Дальше идет ряд сходных, в высшей степени благоразумных наставлений, а во второй части письма содержится перечень вопросов, позволяющих путешественнику узнать политику государства, систему налогов, состояние торговли, цены, обычаи, законы, культуру, отношения между сословиями. Кроме того, Ньютон дает здесь советы изучить технику, приемы кораблевождения, ископаемые богатства каждой страны и технологические процессы, в том числе мифические вроде превращения железа в медь, различных металлов в ртуть.
Это назидательное письмо 27-летнего ученого, который, по-видимому, уже достиг умения подчинять эмоции рассудку и таким образом освободил свой духовный мир для восприятия всевозможных сведений, может вызвать улыбку у нашего современника.
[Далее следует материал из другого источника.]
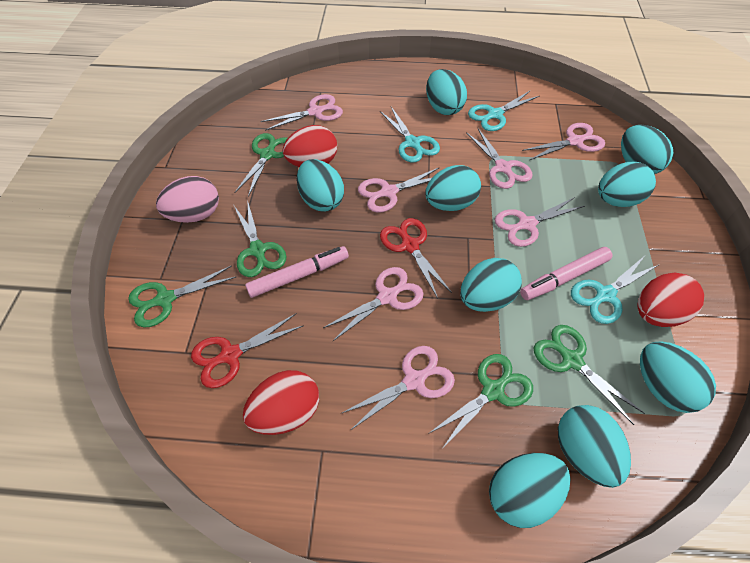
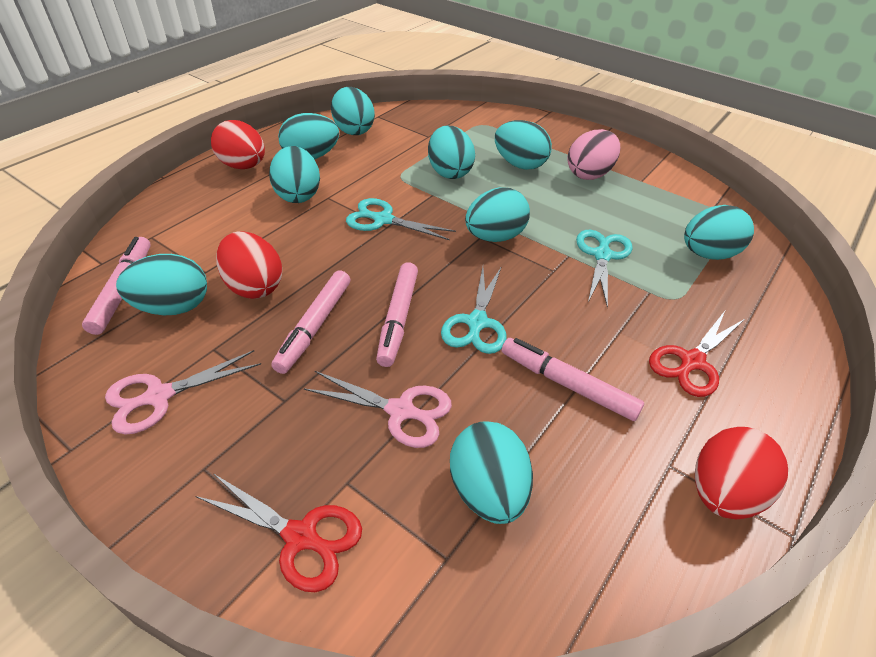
green scissors: 5 -> 0
pink marker: 2 -> 4
pink scissors: 7 -> 2

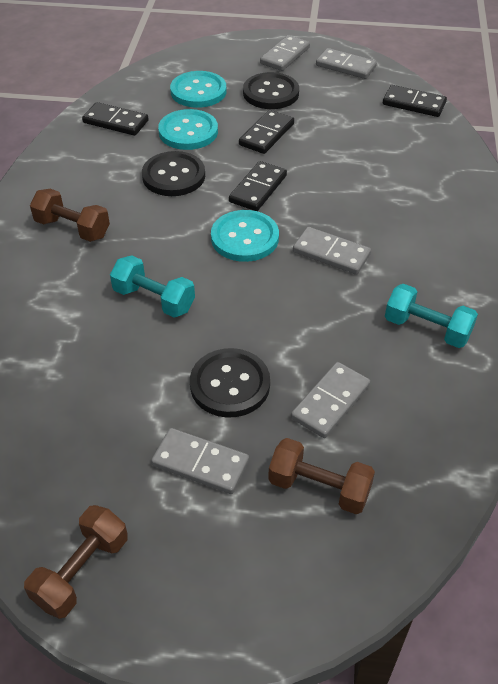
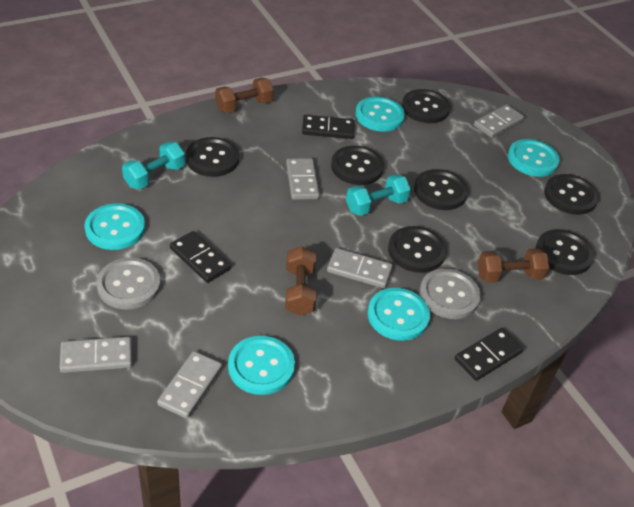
black button: 3 -> 7
black domino: 4 -> 3
grey button: 0 -> 2
turquoise button: 3 -> 5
Но не только улыбку. Перед нами вовсе не заземленность помыслов. Ньютон освобождает себя от возможных житейских осложнений ради одного-единственного эмоционального и интеллектуального порыва — к поискам истины. Не априорной, не догматической и не прагматической, а подлинной, достоверной истины, которая только и может, как говорил Гегель, заставить сильнее вздыматься грудь. Поиски достоверной, проверенной опытом истины и создают тот поток света и тепла, о котором говорил Эйнштейн, — идущее от Ньютона излучение интеллектуального света и эмоционального тепла.